Monday, October 31, 2005

Illinois Tools Works before Roberts court

James Dey says of Illinois Tool Works: The question for the Roberts Court boils down to deciding who has the burden of proof. Do first market manufacturers, like Illinois Tool Works, have to prove that they do not have market power if they want to enter such "tying" agreements even though a non-patent holder would not have to, or do the secondary market players, like those who want to supply ink for ITW printers, have to incur the substantial expense of proving that the manufacturer is likely to monopolize the secondary market? The answer to this narrow legal question will likely have a profound impact on the balance between first market product manufacturers and secondary market rivals.

The money issue is that a patentee (here, Illinois Tool Works) would like to require customers who purchase its patented product (here, printers) to agree to use only its non-patented products (here, ink). Competitive ink sellers contend that this arrangement is an abuse of Illinois Tool Works' printer patents that extends them to dominate the "market" for compatible ink.

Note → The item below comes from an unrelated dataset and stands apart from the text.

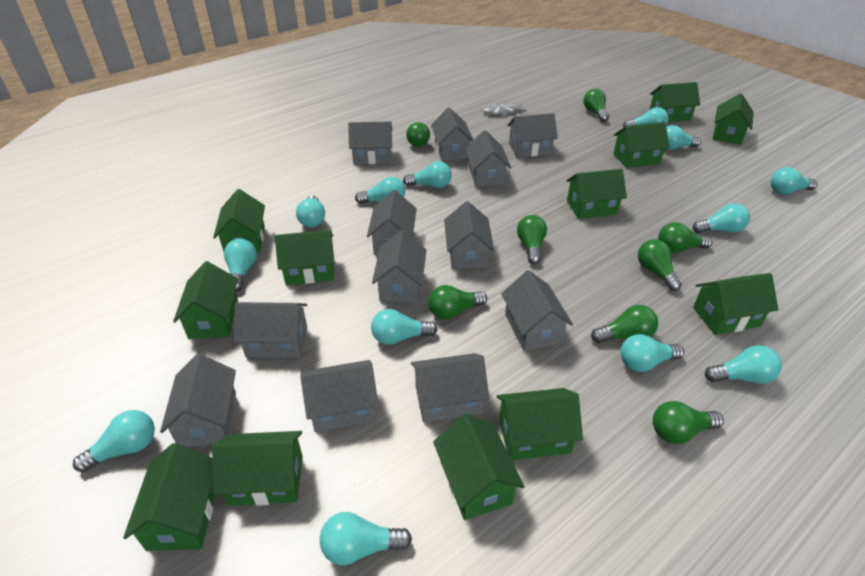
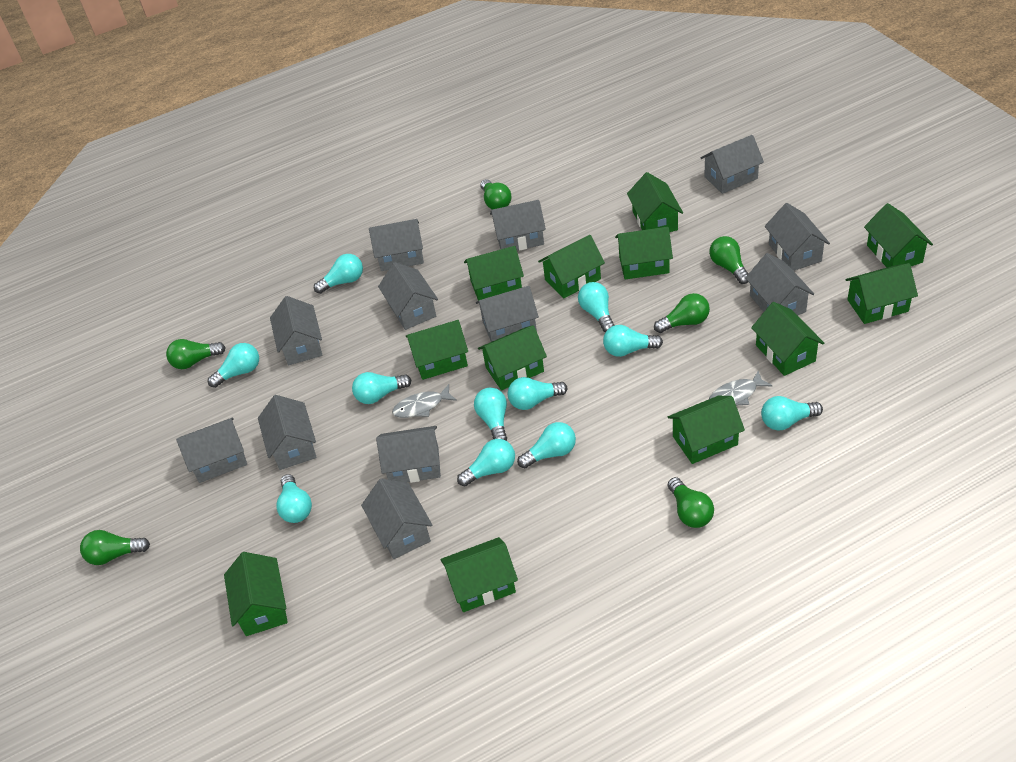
green light bulb: 8 -> 6
grey fish: 1 -> 2
turquoise light bulb: 13 -> 11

Dey did not discuss the issue that the CAFC felt bound to follow precedent, which the CAFC may not have agreed with.

The Oct. 28 article also states:

The Senate has debated and confirmed John Roberts as the new Chief Justice of the United States and is now debating the nomination of Harriet Miers to fill Justice Sandra Day O'Connor's seat.

On Oct. 31, Samuel Alito was nominated to fill Justice O'Connor's seat. Alito noted: I argued my first case before the Supreme Court in 1982, and I still vividly recall that day. I remember the sense of awe that I felt when I stepped up to the lectern, and I also remember the relief that I felt when Justice O'Connor, sensing, I think, that I was a rookie, made sure that first question that I was asked was a kind one. He also said: Federal judges have the duty to interpret the Constitution and the laws faithfully and fairly, to protect the constitutional rights of all Americans, and to do these things with care and with restraint, always keeping in mind the limited role that the courts play in our constitutional system.

Also from James Dey:

For example, the Federal Trade Commission recently filed a petition to have the Supreme Court hear its challenge to a settlement agreement between patented drug maker Schering-Plough and the maker of a generic equivalent that had contested the validity of Schering-Plough's patents. In the agreement, Schering-Plough agreed to pay the generic drug manufacturer, which in turn agreed to stay out of the market for a specified period of time and to drop its effort to have Schering-Plough's patents declared invalid. The FTC argued that Schering-Plough was buying off competition and preserving otherwise invalid patents unlawfully. The Eleventh Circuit Court of Appeal disagreed and overruled the FTC's order invalidating the settlement agreement. Assuming the Court takes up this case, it will not only impact agreements between brand-named and generic drug makers, but will likely add to the body of law that has begun to shape the boundaries of permissible settlement agreements.